According to BSE, the contracts represent billions of dollars in direct investment and more than 2,000 construction jobs for California’s economically stressed Inland Empire region.

Of the rejected PPAs, Hunter explained, BSE planned in 2009 for seven contracts but, with the addition of storage capability in November 2011, one of the PPAs became extraneous, and Ivanpah’s PPA with SCE was previously finalized, along with two Pacific Gas and Electric (PG&E) (NYSE:PCG) PPAs. That left five pending at the CPUC.

“One of the two units at Rio Mesa was approved and one was denied.
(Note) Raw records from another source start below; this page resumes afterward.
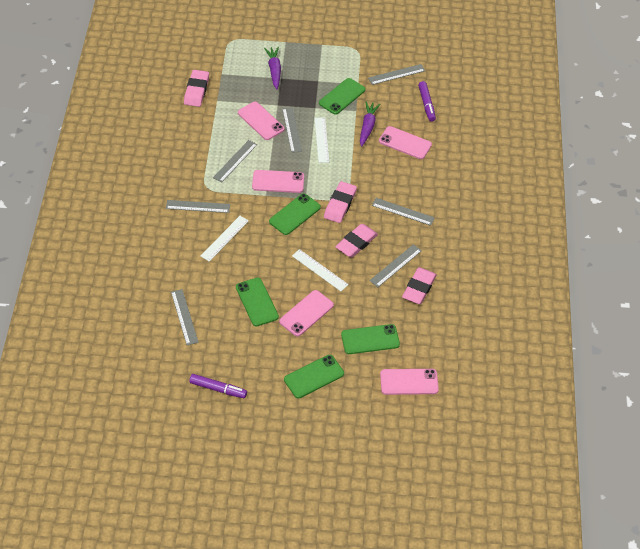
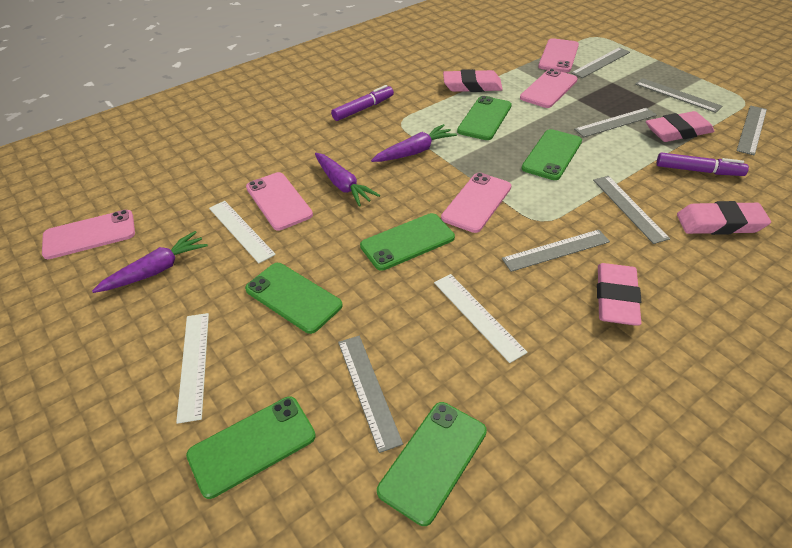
green phone: 5 -> 6
purple carrot: 2 -> 3

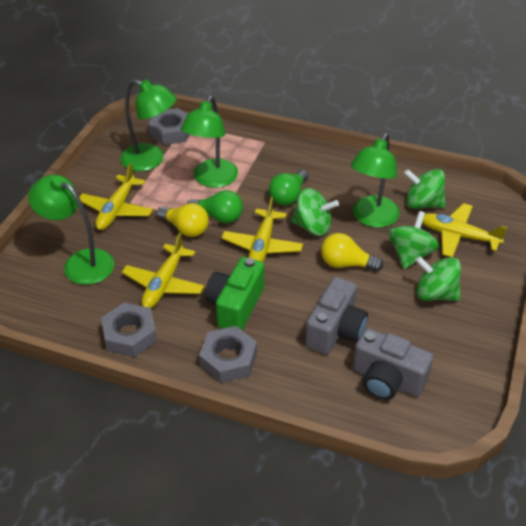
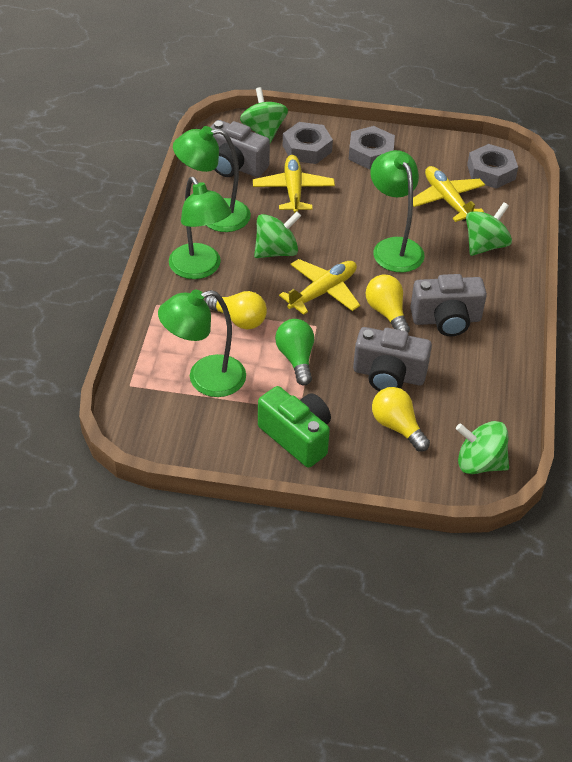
green light bulb: 2 -> 1
grey camera: 2 -> 3
yellow light bulb: 2 -> 3
yellow plane: 4 -> 3

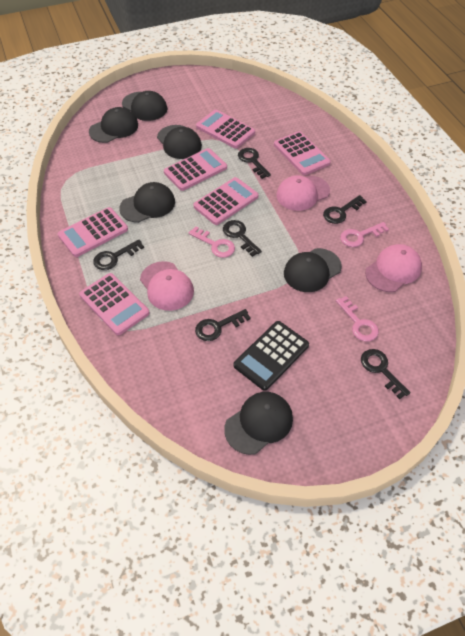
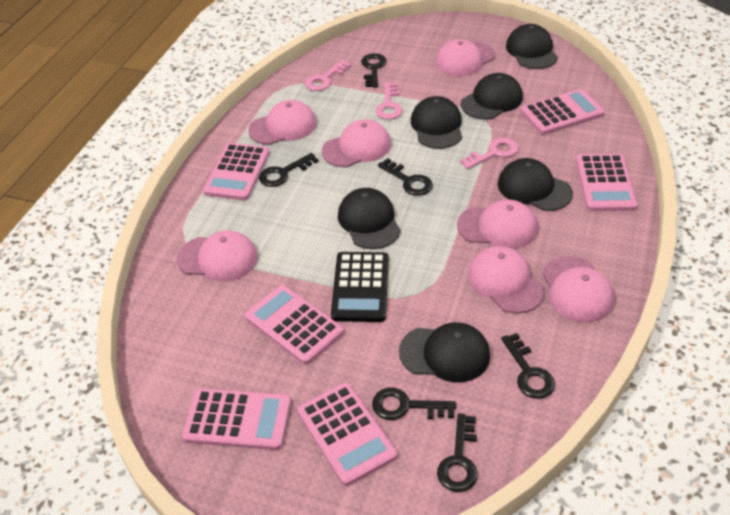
pink cap: 3 -> 7

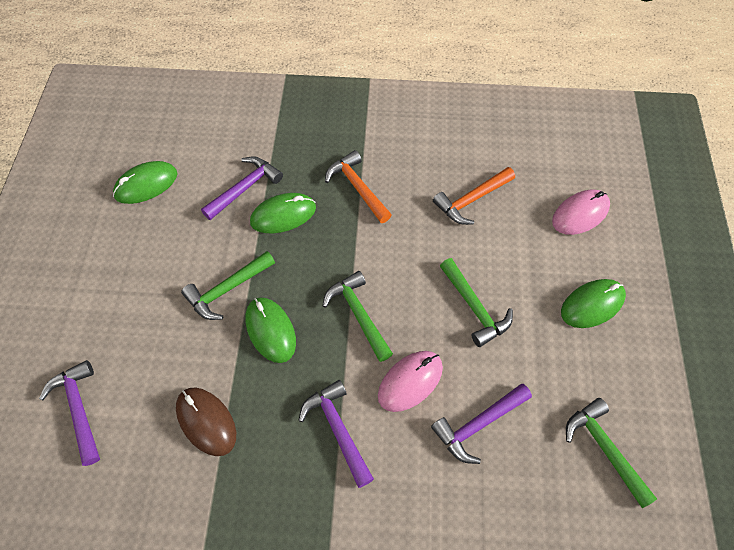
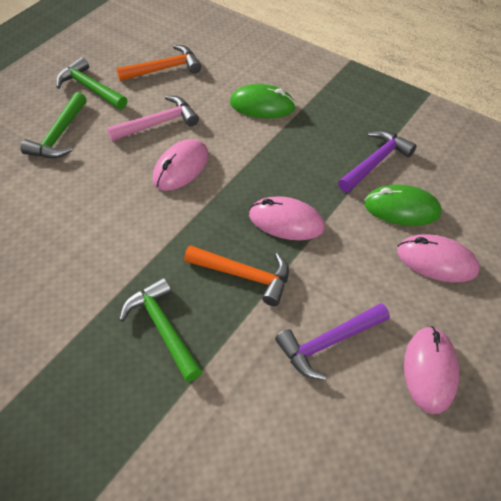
brown mouse: 1 -> 0
green hammer: 4 -> 3
green mouse: 4 -> 2
pink hammer: 0 -> 1
pink mouse: 2 -> 4
purple hammer: 4 -> 2

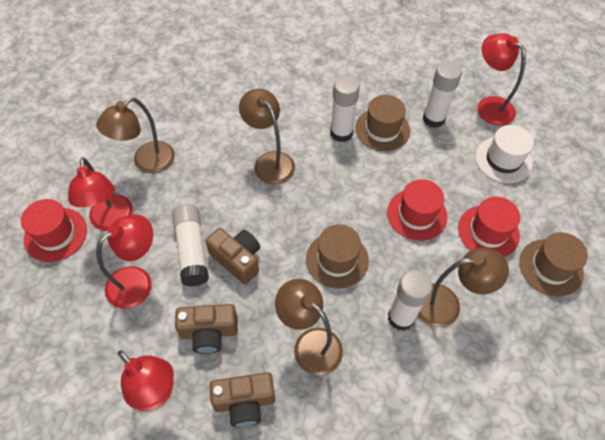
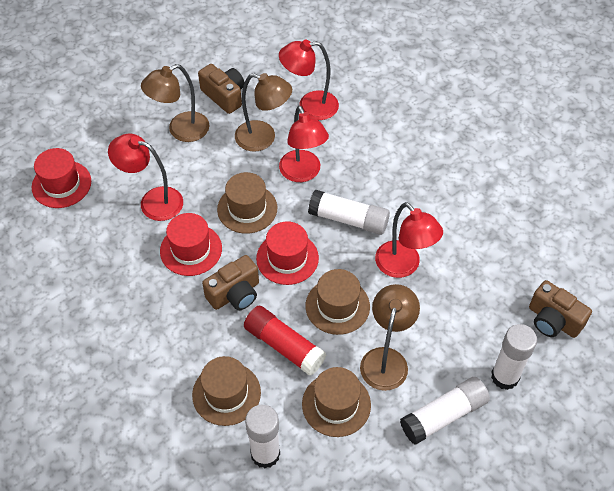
brown hat: 3 -> 4
brown lamp: 4 -> 3
red glue stick: 0 -> 1
white hat: 1 -> 0

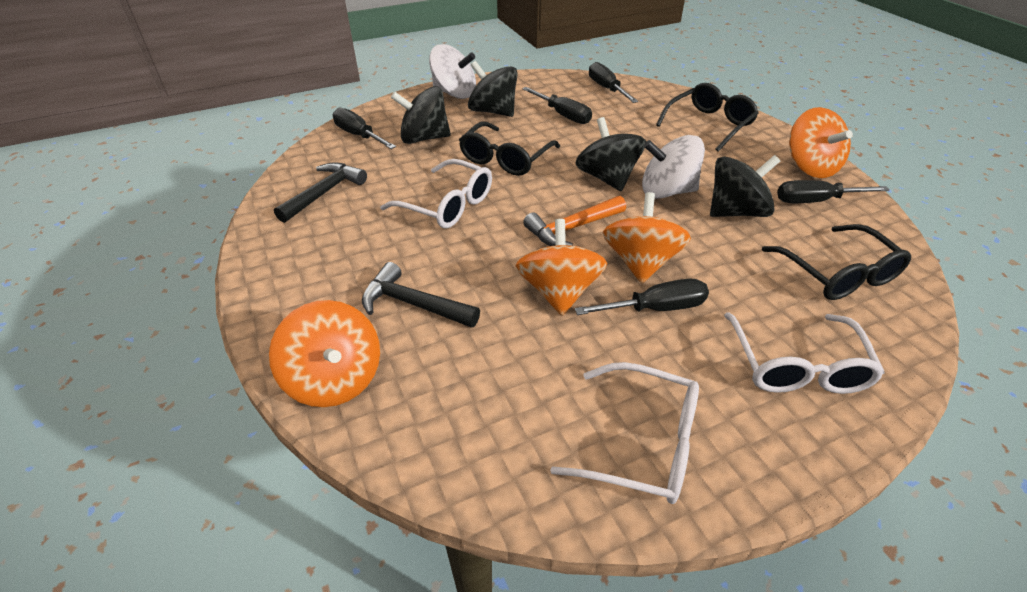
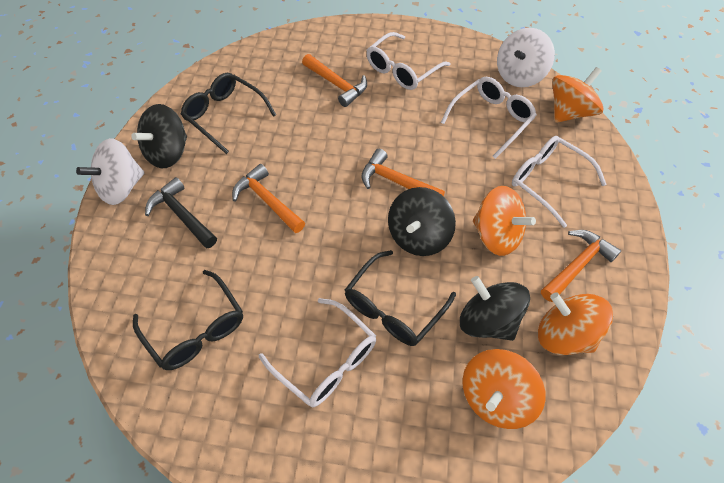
black hammer: 2 -> 1
black screwdriver: 5 -> 0
black spinning top: 4 -> 3
orange hammer: 1 -> 4
white glasses: 3 -> 4

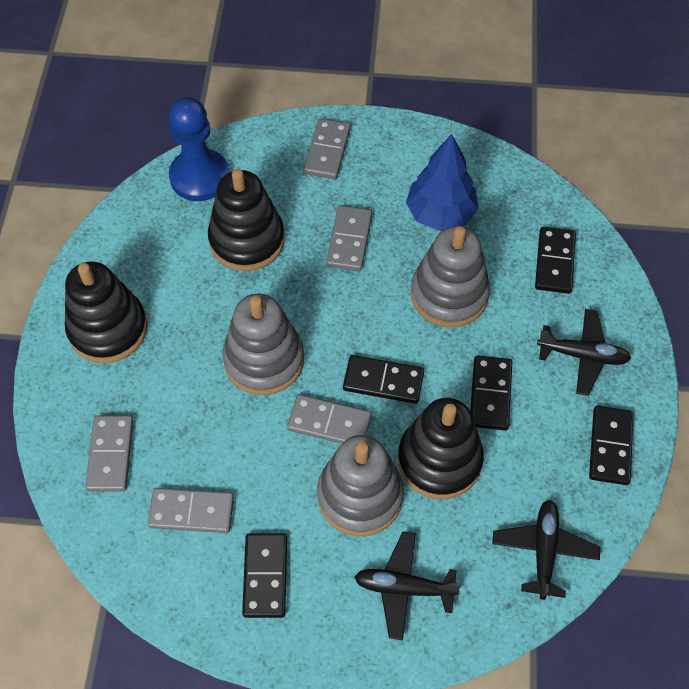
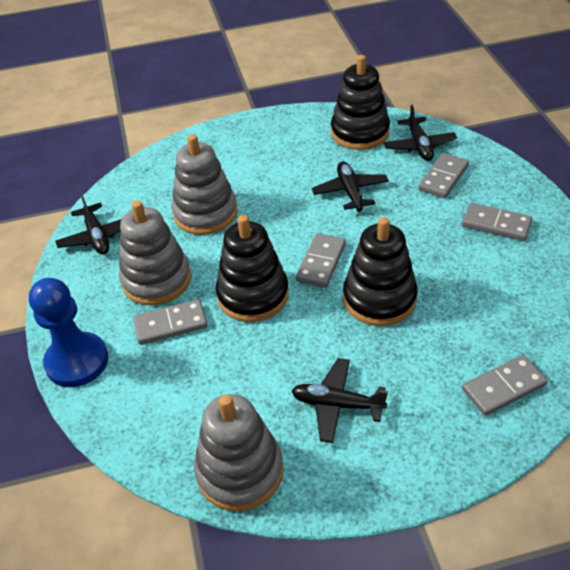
black domino: 5 -> 0
black plane: 3 -> 4
blue tree: 1 -> 0

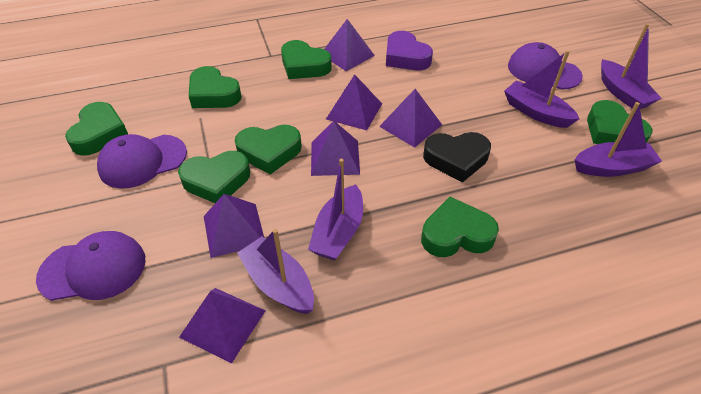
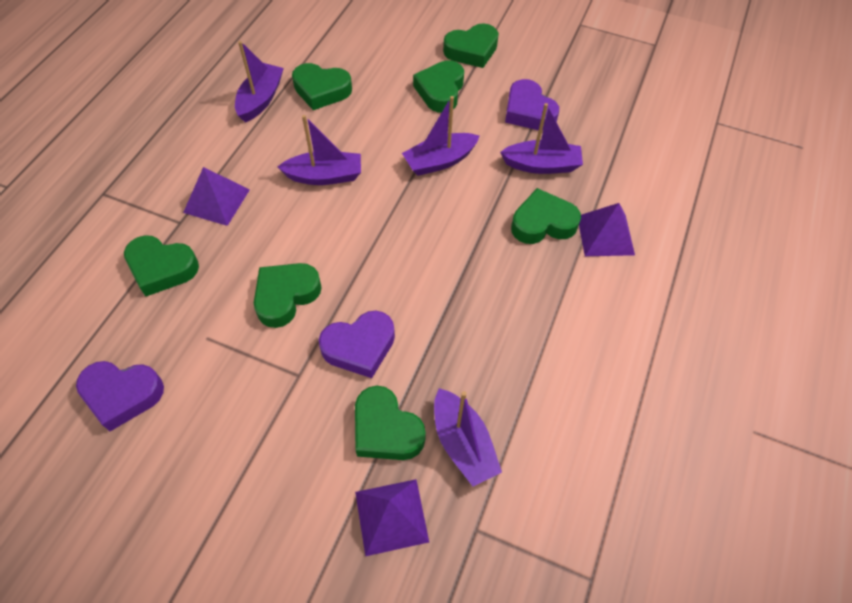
black heart: 1 -> 0
purple cap: 3 -> 0
purple heart: 1 -> 3
purple pyramid: 6 -> 3

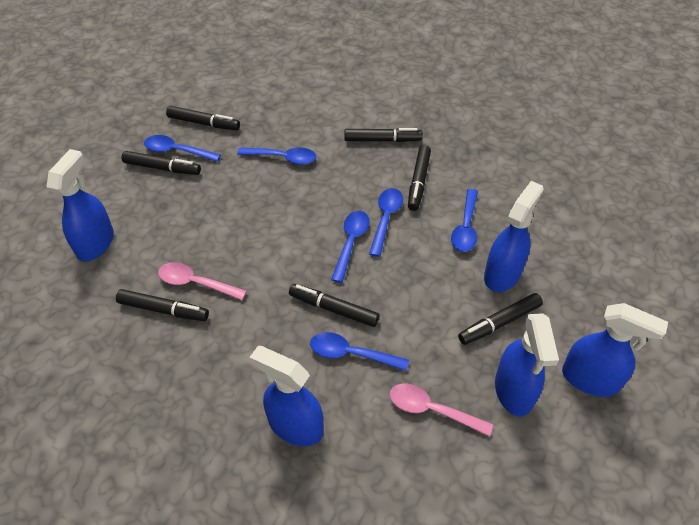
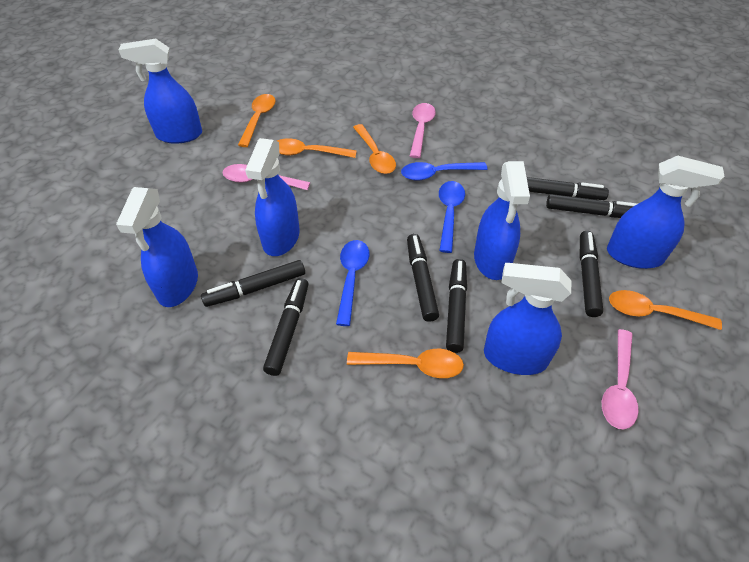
blue spoon: 6 -> 3
blue spray bottle: 5 -> 6
orange spoon: 0 -> 5
pink spoon: 2 -> 3

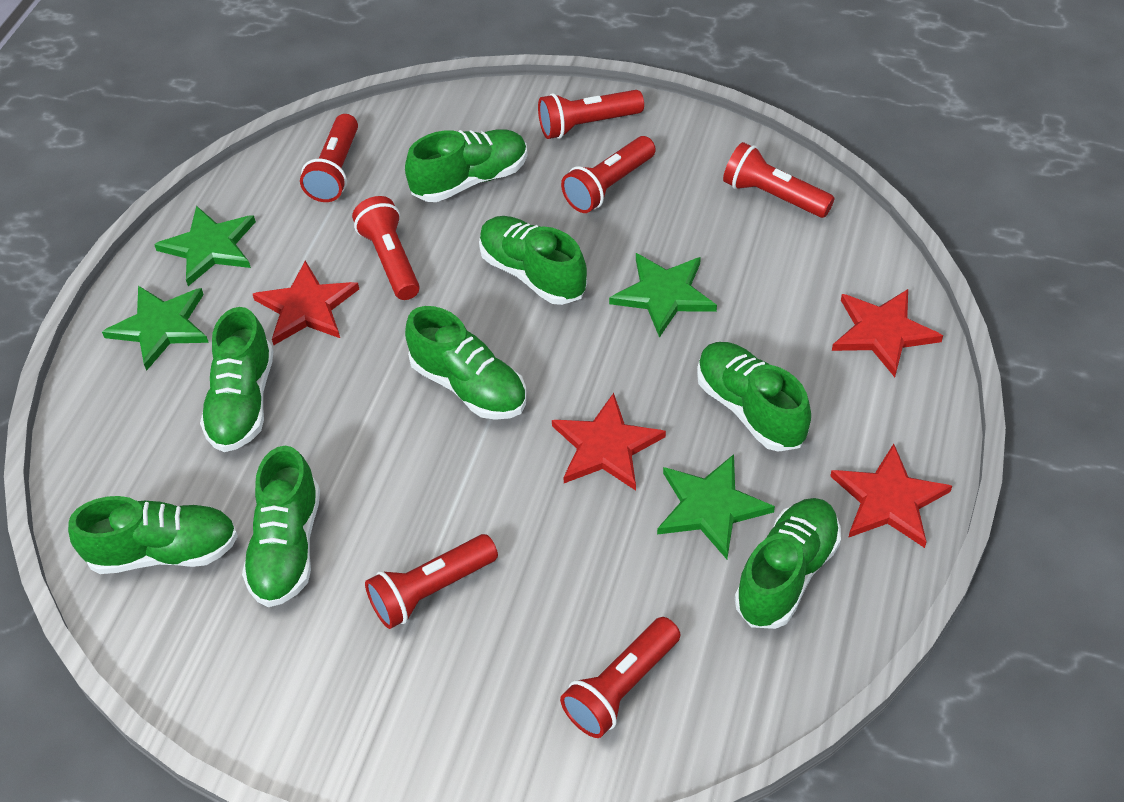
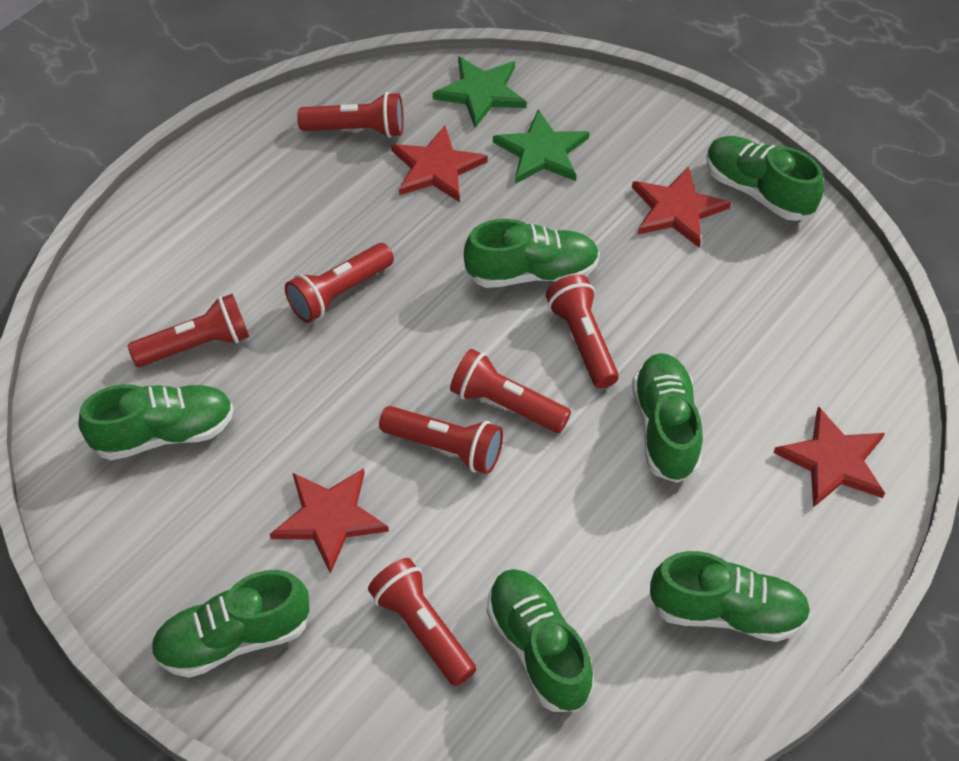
green shoe: 8 -> 7
green star: 4 -> 2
And the one unit at Sonoran West was approved,” Hunter said. “Two others at the planned Siberia site were denied.”

The CPUC’s concern was the ability to facilitate projects that move California toward its 33 percent renewables by 2020 goal, Desmond explained. This is “a workable plan that could be done, taking into account the need for deliverability, and including transmission and constructability, in time for qualifying for the ITC.”

The other three PPAs were unlikely to be fulfilled by the end of 2016, when the ITC will drop from 30 percent to 10 percent. “For a variety of reasons,” Desmond said, “but it comes down to transmission.”

BSE will continue working through the planning and permitting processes for the other sites. “We are talking to other utilities,” Desmond said. “Over time, people drop out of certain transmission queues. That changes which projects may be advanced.”

While BSE worked through the CPUC process, SunPower Corp. (NASDAQ: SPWR) brought three photovoltaic (PV) sites on-line across California.

The first twenty-two megawatts of the 250-megawatt California Valley Solar Ranch (CVSR) project, owned by NRG Energy, Inc. (NYSE: NRG), created approximately 350 jobs since construction started in September 2011 and is expected to add $315 million to the San Luis Obispo County economy over its two-year construction period.

CVSR, which will be one of the biggest PV solar plants in the world, has a 25-year PPA with PG&E. The full 250 megawatts are expected to be on-line by December 2013. Engineering, procurement and construction (EPC) for the SunPower designed project is being handled by Bechtel.

A 13.78-megawatt PV system at Naval Air Weapons Station China Lake, the U.S. Navy’s biggest solar installation, will generate over 30 percent of the facility’s annual energy load and cut its power costs an estimated $13 million over twenty years. It will use “SunPower's high-efficiency, Buy American-compliant solar panels,” SunPower reported, and SunPower’s modular solar power block that incorporates its tracker, cabling, inverter and operating system.

The facility’s MetLife (NYSE:MET) affiliate-owned, Navy-hosted and SunPower-designed, -built and -maintained system is backed by the first no-upfront-cost 20-year PPA through the Defense Department’s long-term energy procurement authority (US Code Section 2922A). It will allow the Navy to get electricity at up to 30 percent below present rates.

The 25-megawatt McHenry Solar Project, built for K Road under a Modesto Irrigation District contract, brought an estimated 100 construction jobs to the economically stressed Stanislaus County region.